I took a seat in the parlor, feeling embarrassed, as if I was the one who had done something awful. While waiting for the children to finish their lesson, I glanced over the plaid easy chairs, the chintz drapes, the little statues, the large paintings, the silver and china dishes, and waged an internal struggle: ‘What does it have to do with you? You are not responsible for the wrong-doi
ngs of anyone else. Artoush is right. You should not socialize much with this family.’ Taking in the room’s decor, it occurred to me that dusting all these tiny statuettes, heavy busts, paintings, and dishes must take quite a long time.
On the bus on the way home I tried to explain to the twins why they should not ask after Emily so much. ‘Emily has more homework, and her classes are harder than yours.
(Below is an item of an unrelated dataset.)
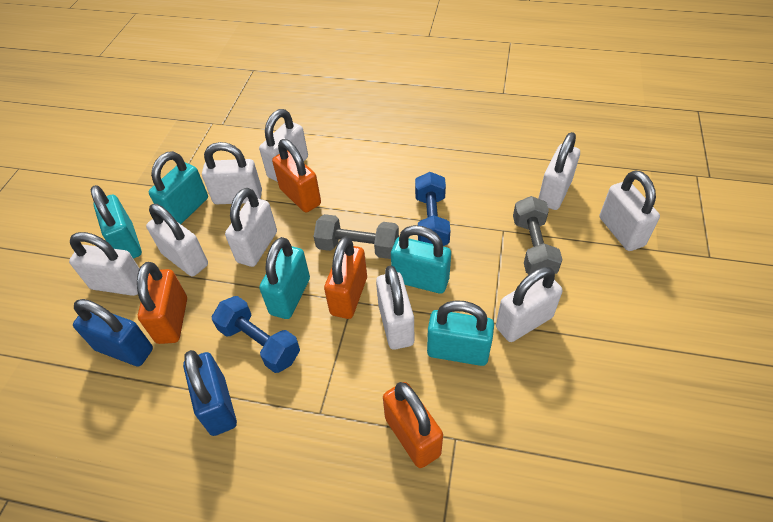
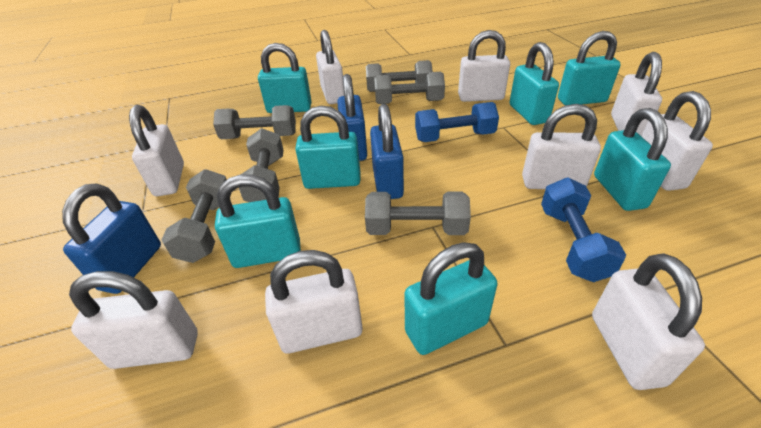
blue padlock: 2 -> 3
grey dumbbell: 2 -> 6
orange padlock: 4 -> 0
turquoise padlock: 5 -> 7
And I suppose her grandmother does not like Emily to go out of the house too much. Everyone has their own ways, and we have to respect that.’
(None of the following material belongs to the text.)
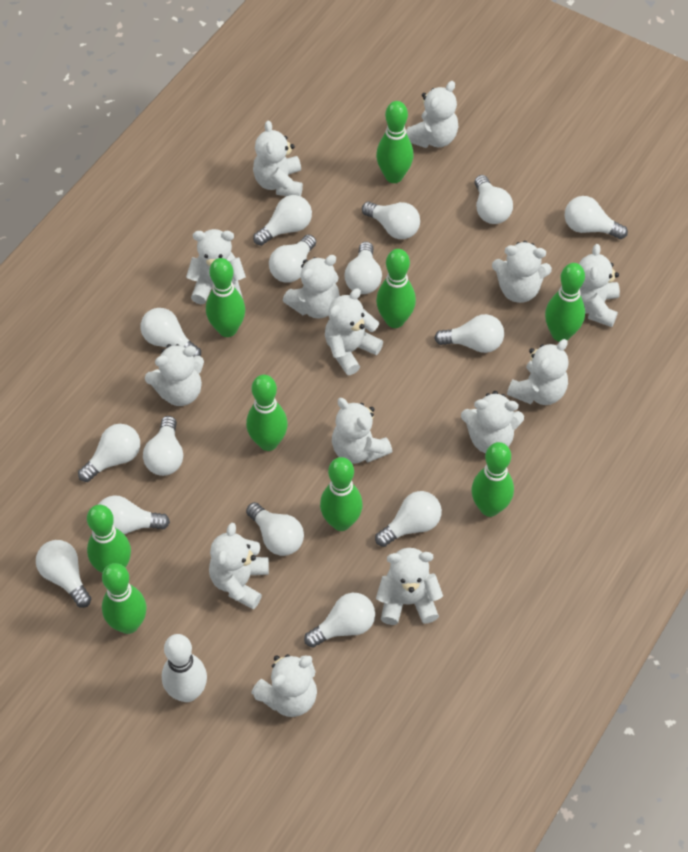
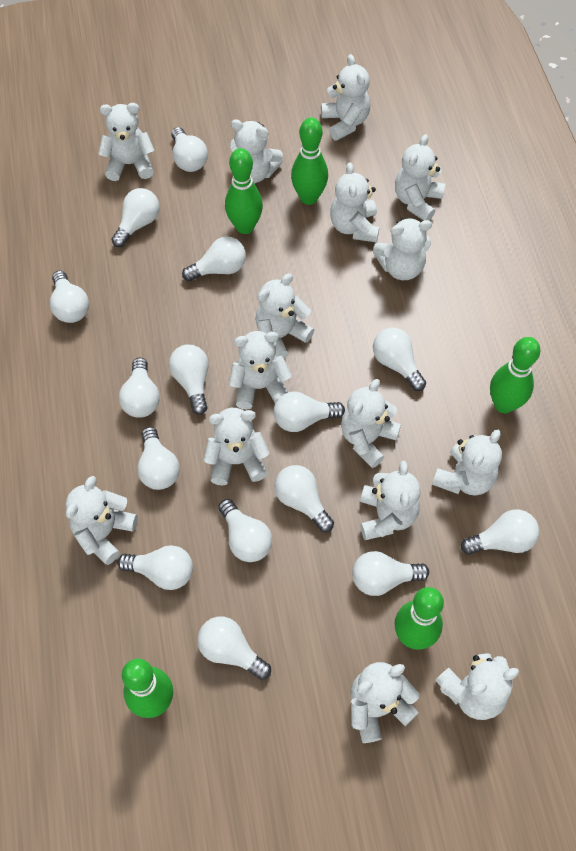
green bowling pin: 9 -> 5
white bowling pin: 1 -> 0
white teddy bear: 14 -> 15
Arsineh blew away a curl that had fallen over her forehead into her eyes. ‘But Emily is our friend. We like her a lot.’
Armineh put the piano book down on the seat next to her and took her sister’s hand. ‘Every day she says “I wish I could come to your house.” ’
Poor Emily, I thought. If it were me, I would also long to get away from that jail and its jailer.
‘Can we go to the Store?’ asked Armineh.
‘Can we buy Smarties?’ asked Arsineh.
We got off at the stop near the Store.
The supermarket was cool and fragrant, as always. The twins ran straight for the candy counter. ‘Basket or cart?’ the clerk asked me. ‘Basket, please.’ I hooked the shopping basket over my arm and headed directly to the health and hygiene section. A woman was leaning over her grocery cart looking at the shelf of soaps and lotions. Her cart was full of different kinds of Cadbury chocolates. We smiled at one another and, as though obliged to explain, she said, ‘I’m taking souvenirs for some Tehranis who rarely get their hands on imported chocolates.’ She laughed and I laughed back. ‘They also asked for soap and lotion. I’m not sure which soap to pick.’
I picked up a bar of Vinolia soap and put it in my basket. ‘I always take Vinolia for souvenirs.’ She picked four bars of the soap and dropped them in her cart, along with three jars of Yardley hand cream. She said goodbye and, with some difficulty, got her cart to roll forward. I took a jar of Yardley and placed it in my basket.